The US official in the administration of President Donald Trump tasked with developing a plan to bring “peace” between Israel and the Palestinians is departing the White House, casting further doubt on the proposal's future.
Jason Greenblatt, Trump's Special Representative for International Negotiations, will depart the administration in the coming weeks, the White House said Thursday.
Greenblatt, the son of Hungarian Jews, was previously a lawyer at the Trump Organization. He had been leading the effort to devise the so-called peace plan, which has been delayed repeatedly.
In a tweet, Trump confirmed Greenblatt’s departure. “After almost 3 years in my Administration, Jason Greenblatt will be leaving to pursue work in the private sector," he wrote.
Greenblatt was an advocate of Trump’s decision to move the US Embassy from Tel Aviv to Jerusalem al-Quds and recognize Israeli sovereignty over the occupied Syrian territory of Golan Heights, moves that were sharply criticized by Palestinians and Muslim nations.
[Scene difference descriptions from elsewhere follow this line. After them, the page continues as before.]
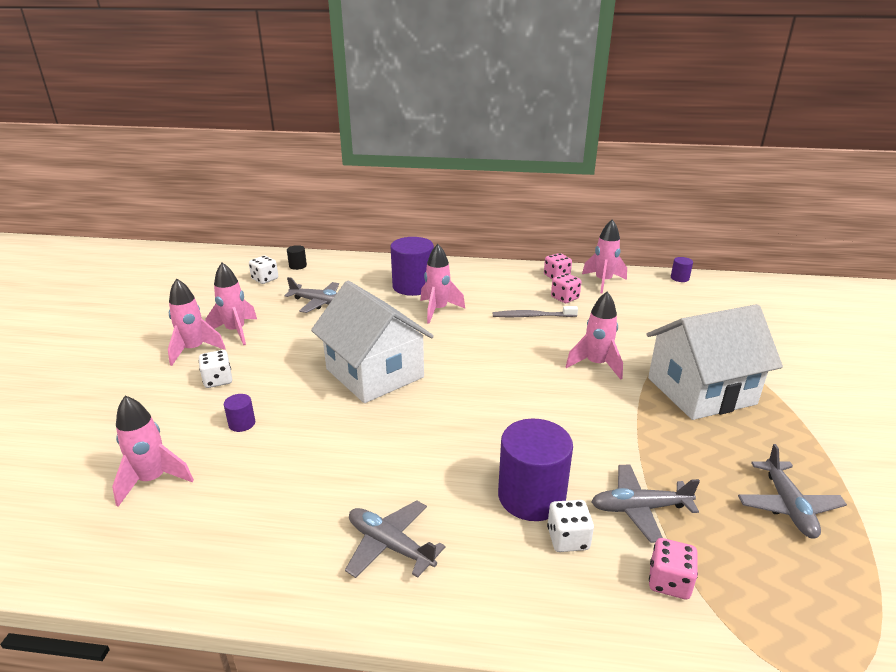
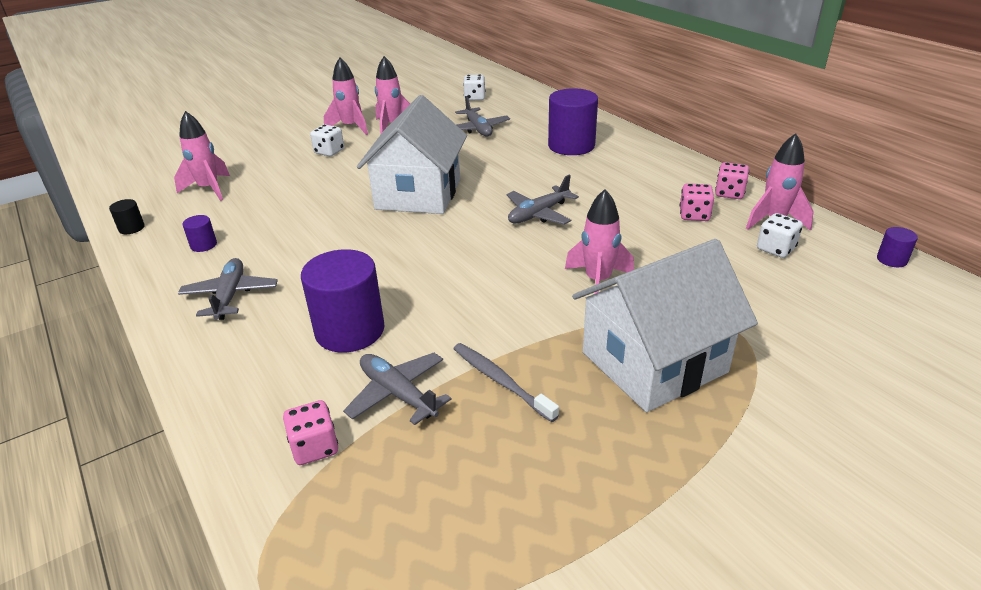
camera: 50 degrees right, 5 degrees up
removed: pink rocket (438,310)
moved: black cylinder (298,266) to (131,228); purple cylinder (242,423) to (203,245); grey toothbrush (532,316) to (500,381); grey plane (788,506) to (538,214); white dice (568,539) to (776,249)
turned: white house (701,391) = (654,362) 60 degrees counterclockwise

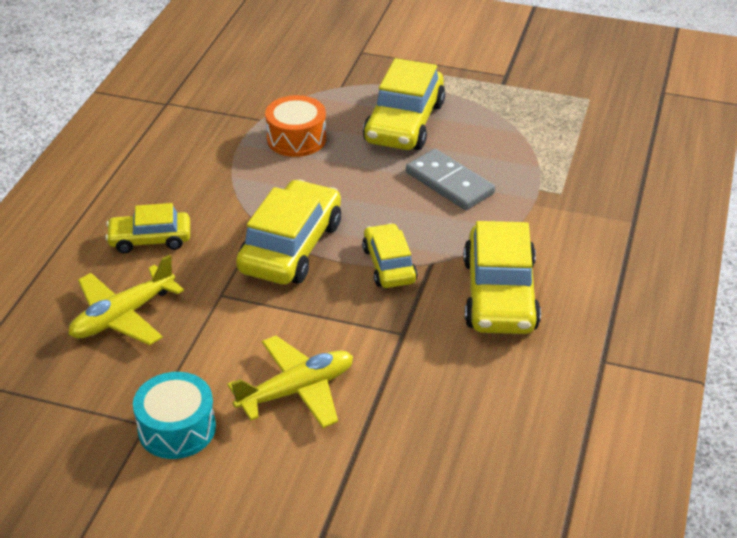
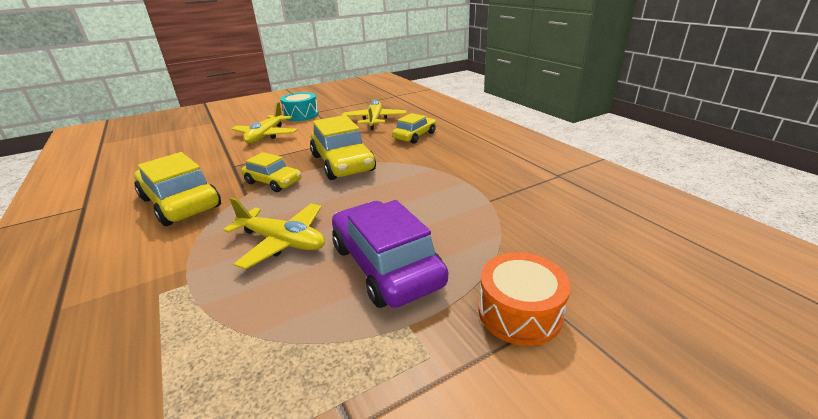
camera: 135 degrees right, 10 degrees down
moved: orange drum (296,139) to (519,312)
replaced: grey domino (449,183) to yellow plane (282,242)
recoloured: yellow car (404,123) to purple car (385,265)

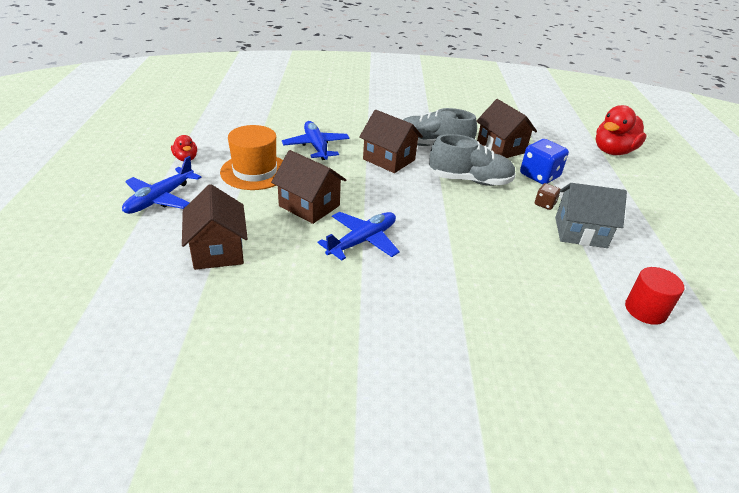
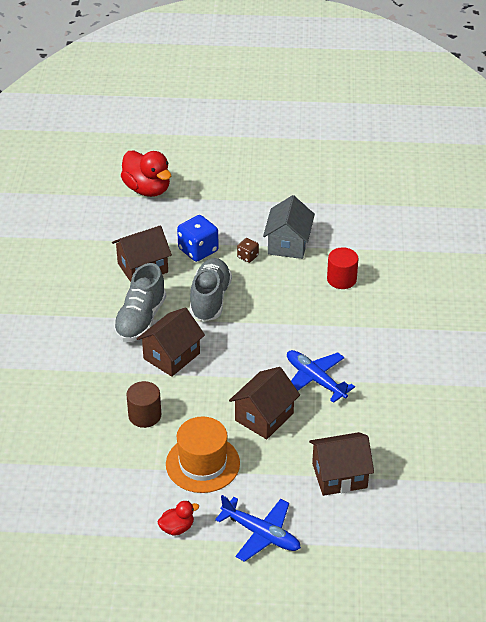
camera: 85 degrees left, 5 degrees up
moved: red cylinder (645,310) to (341,279)
replaced: blue plane (316,146) to brown cylinder (144,415)

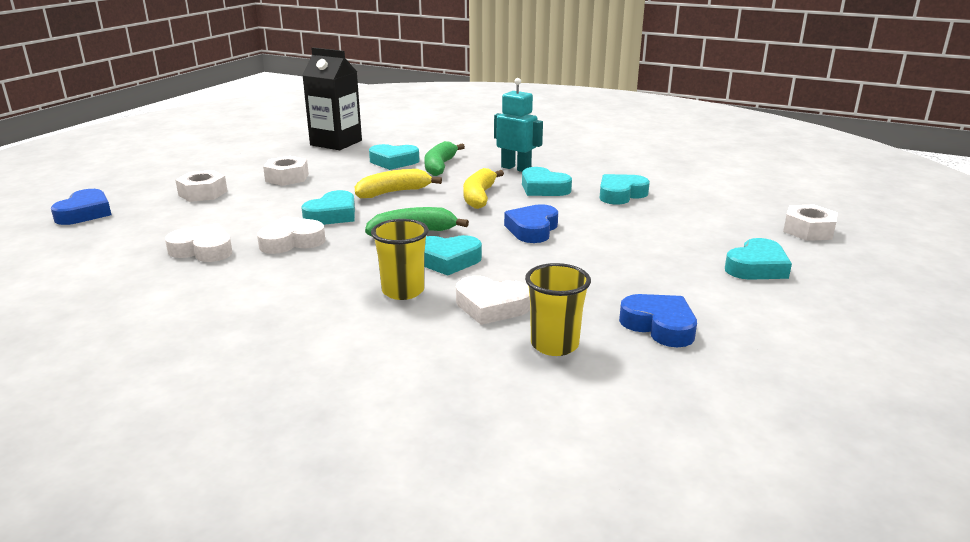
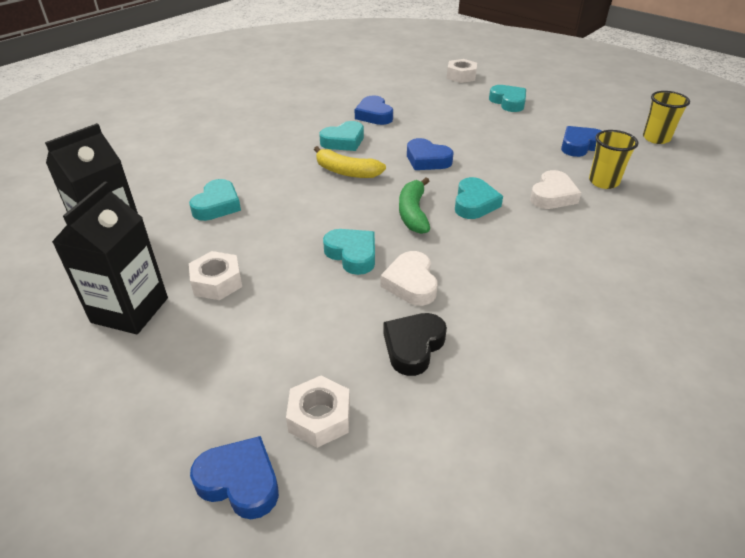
camera: 75 degrees left, 15 degrees up
removed: yellow banana (393,192); green banana (440,166); turquoise robot (516,168)
added: black carton (130,310)
moved: white nut (203,193) to (319,417); yellow cup (403,291) to (656,138)
recoloured: turquoise heart (621,194) to blue heart (374,115); white heart (203,250) to black heart (413,346)

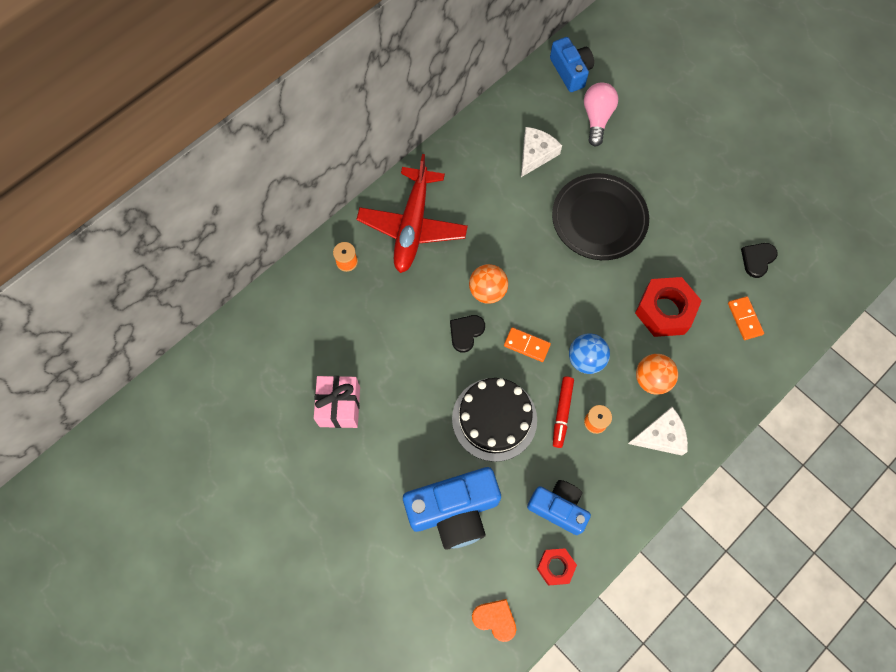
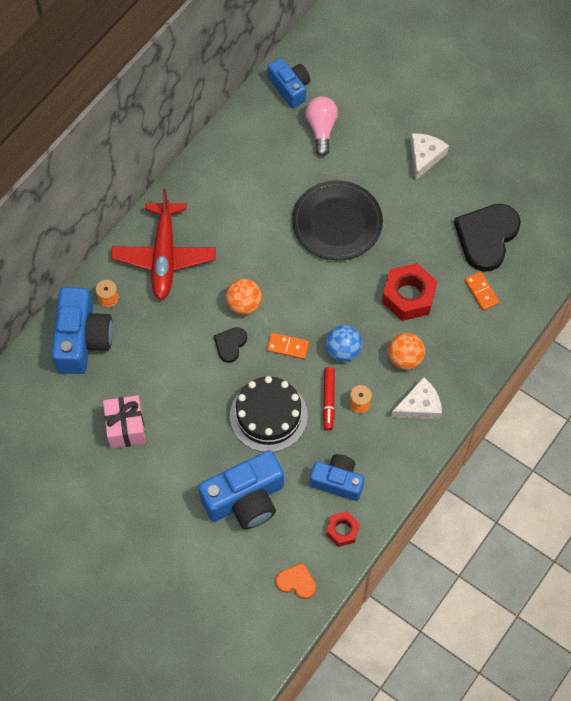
camera: 10 degrees left, 5 degrees down
added: blue camera (82,339)
moved: white cheese (536,154) to (425,157)
resized: black heart (757,259) = (486,237) x2.03

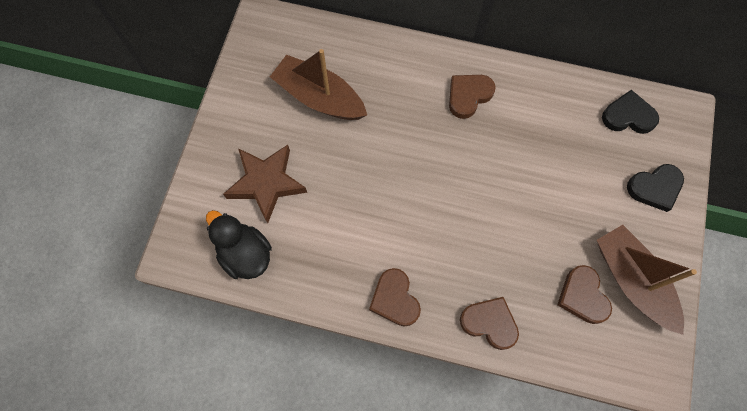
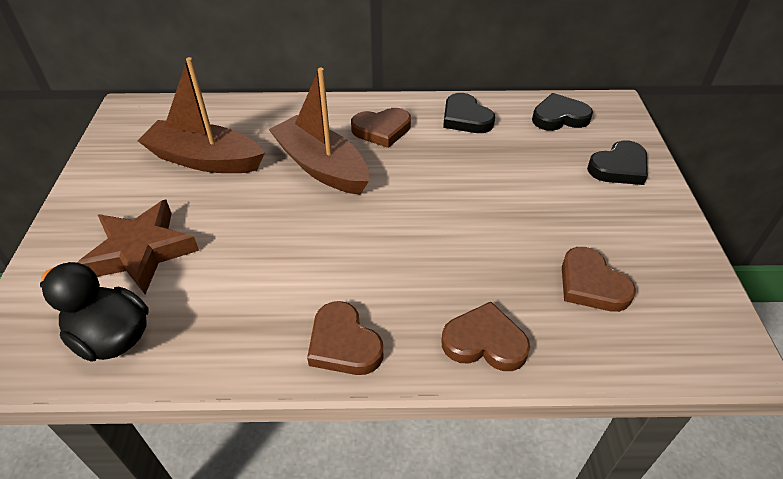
camera: 15 degrees left, 25 degrees down
added: black heart (465,118)
moved: brown boat (632,281) to (321,167)
turned: brown heart (468,96) = (382,130) 135 degrees counterclockwise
"He ruined the credibility of the United States and destroyed the peace process," said Nabil Abu Rdeneh, spokesman for Palestinian President Mahmoud Abbas.
The embassy move, followed by cuts of hundreds of millions of dollars in US aid, prompted the Palestinians to sever most ties with the US.
Greenblatt worked on the plan in concert with White House senior adviser Jared Kushner, Trump’s son-in-law.
The $50 billion so-called "peace to prosperity" plan, which was presented by Kushner at a US-led workshop in Bahrain in June, envisions a global investment fund to purportedly lift the Palestinian and neighboring Arab state economies.
No money has been secured for the projects in the plan, which the Palestinians have called “humiliating blackmail.”
Several leaks indicate that the plan — which Trump calls the ‘deal of the century’ — is hugely biased towards Israel and seems more to be aimed at consolidating the regime’s occupation of Palestinian territories.
Palestinians of all political leanings in blockaded Gaza and the occupied West Bank have rejected Trump’s deal as “the slap of the century.”